New Zealand chemistry academic

Carla J. Meledandri is a New Zealand chemistry academic, and in 2020 was promoted to Associate Professor at the University of Otago.

==Academic career==

After a 2009 PhD titled 'NMR studies of membrane-bound nanoparticles and nanoparticle assemblies' at the Dublin City University, Meledandri moved to the University of Otago, rising to full professor.

The American-born, Irish-educated Meledandri won the 2017 Prime Minister’s MacDiarmid Emerging Scientist Prize, which came with $200,000 in prize money.

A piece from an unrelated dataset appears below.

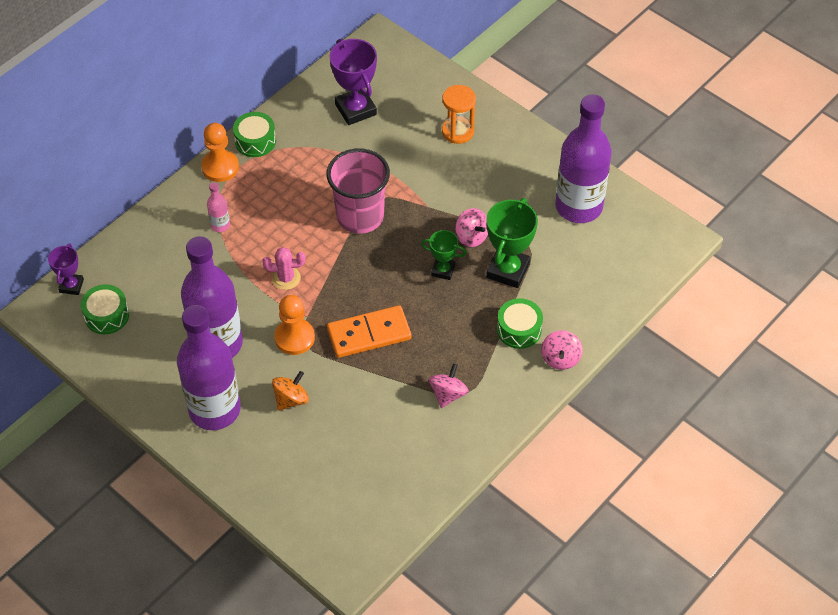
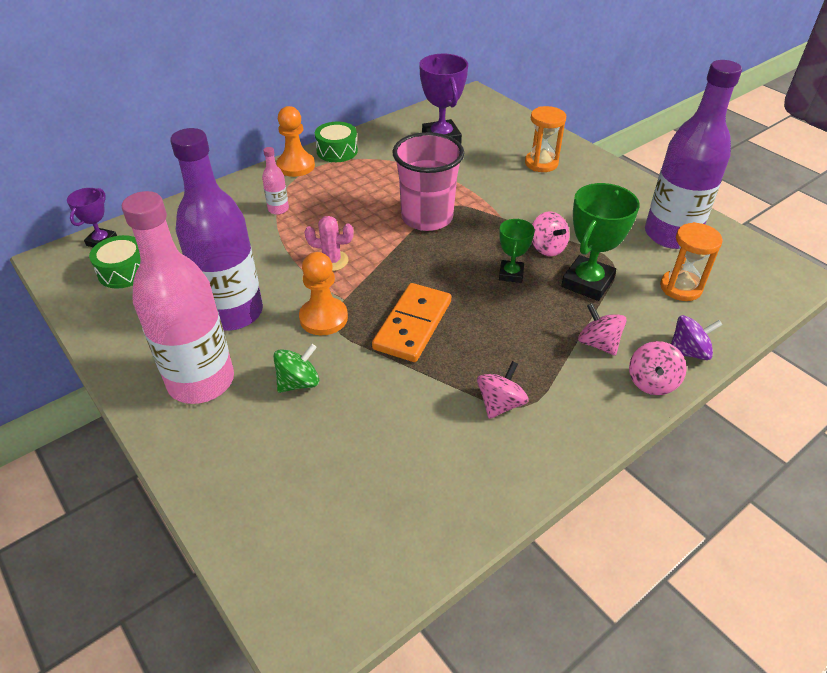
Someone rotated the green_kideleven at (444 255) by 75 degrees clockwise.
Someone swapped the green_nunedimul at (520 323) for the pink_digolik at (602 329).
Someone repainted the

Meledandri's work on nanoparticles includes applications in dental health and energy storage.

== Selected works ==

- Corr, Serena A., Stephen J. Byrne, Renata Tekoriute, Carla J. Meledandri, Dermot F. Brougham, Marina Lynch, Christian Kerskens, Laurence O'Dwyer, and Yurii K. Gun'ko. "Linear assemblies of magnetic nanoparticles as MRI contrast agents." Journal of the American Chemical Society 130, no. 13 (2008): 4214–4215.
- Porter, Gemma C., Donald R. Schwass, Geoffrey R. Tompkins, Sharan KR Bobbala, Natalie J. Medlicott, and Carla J. Meledandri. "AgNP/Alginate Nanocomposite hydrogel for antimicrobial and antibiofilm applications." Carbohydrate Polymers 251 (2021): 117017.
- Meledandri, Carla J., Jacek K. Stolarczyk, Swapankumar Ghosh, and Dermot F. Brougham. "Nonaqueous magnetic nanoparticle suspensions with controlled particle size and nuclear magnetic resonance properties." Langmuir 24, no. 24 (2008): 14159–14165.
- Meledandri, Carla J., Jacek K. Stolarczyk, and Dermot F. Brougham. "Hierarchical gold-decorated magnetic nanoparticle clusters with controlled size." ACS nano 5, no. 3 (2011): 1747–1755.
- Corr, Serena A., Yurii K. Gun’ko, Renata Tekoriute, Carla J. Meledandri, and Dermot F. Brougham. "Poly (sodium-4-styrene) sulfonate− iron oxide nanocomposite dispersions with controlled magnetic resonance properties." The Journal of Physical Chemistry C 112, no. 35 (2008): 13324–13327.